The risk of improperly gathering or even tampering with evidence exists in almost all dispute resolution processes, including litigation and arbitration. Digital evidence, such as emails, photos and videos, is not always secure and can be manipulated.

Blockchain, the technology behind cryptocurrencies such as bitcoin, offers a potential solution to safeguarding evidence by making it possible to determine when, how, by whom and from where the evidence was created or modified.

How does blockchain work? 

Put simply, blockchain records and verifies data in a decentralised way. This means that the ledger is replicated and visible to all users in the network. In contrast, traditional centralised ledgers require a trusted third-party intermediary to hold the data. Decentralised ledger technology means that new transactions are shared across the network in real time and all copies of the ledger are updated accordingly.

Evidence is therefore automatically saved using cryptographic hashing to preserve its authenticity. Hashing means taking an input of any length and turning it into an output of a fixed length, usually as a long string of letters and numbers, known as a hash. Data on the blockchain is therefore 'hashed' in each block. If the block is changed, the hashed value would be different, making it easy to detect changes. Everyone in the network can verify whether a new transaction is valid based on the historical records available to them. This allows for secure storage and transmission of data.

See our video for further explanation.

China paves the way for securing evidence through blockchain

Last month, the Qingdao Arbitration Commission in China’s Shandong province – together with Baidu, China’s leading search engine – launched a blockchain solution for arbitration. This new venture uses the immutability of blockchain to ensure a secure and reliable log of evidence. 

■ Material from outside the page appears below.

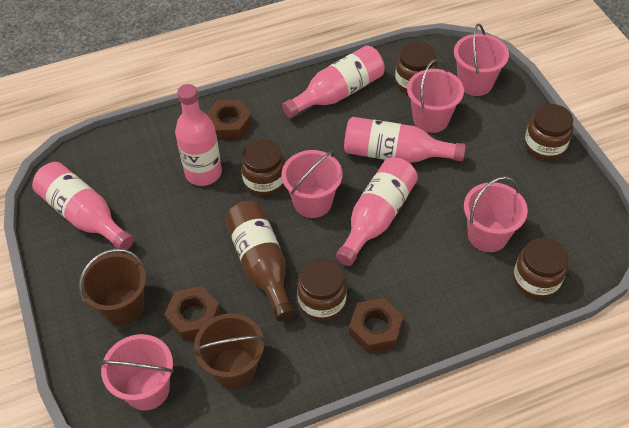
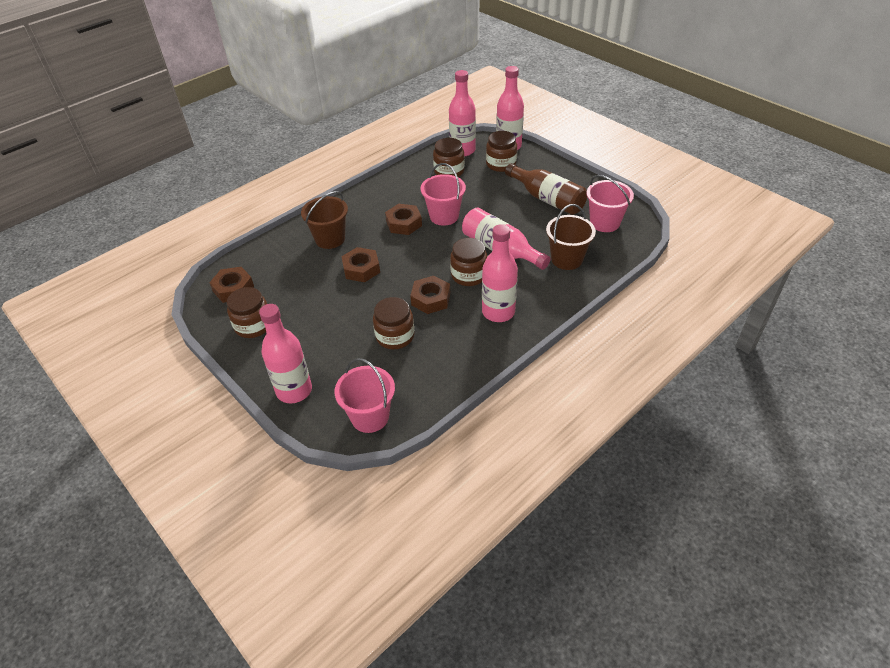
brown nut: 3 -> 4
pink bucket: 5 -> 3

Earlier this year, China’s Supreme Court held that evidence authenticated with blockchain technology is binding in legal disputes, paving the way for blockchain-based evidence to be used in Chinese courts and tribunals.

The future of blockchain in dispute resolution

The UK's Ministry of Justice is also investigating the use of blockchain to secure digital evidence, but this is just one of many potential use cases for blockchain’s capabilities. 

Kleros, a decentralised adjudication system, already uses the technology to arbitrate a variety of disputes arising out of smart contracts. Similarly, Mattereum has developed a decentralised dispute resolution and enforcement platform. 

As blockchain develops, the potential remains for dispute resolution processes to be streamlined even further.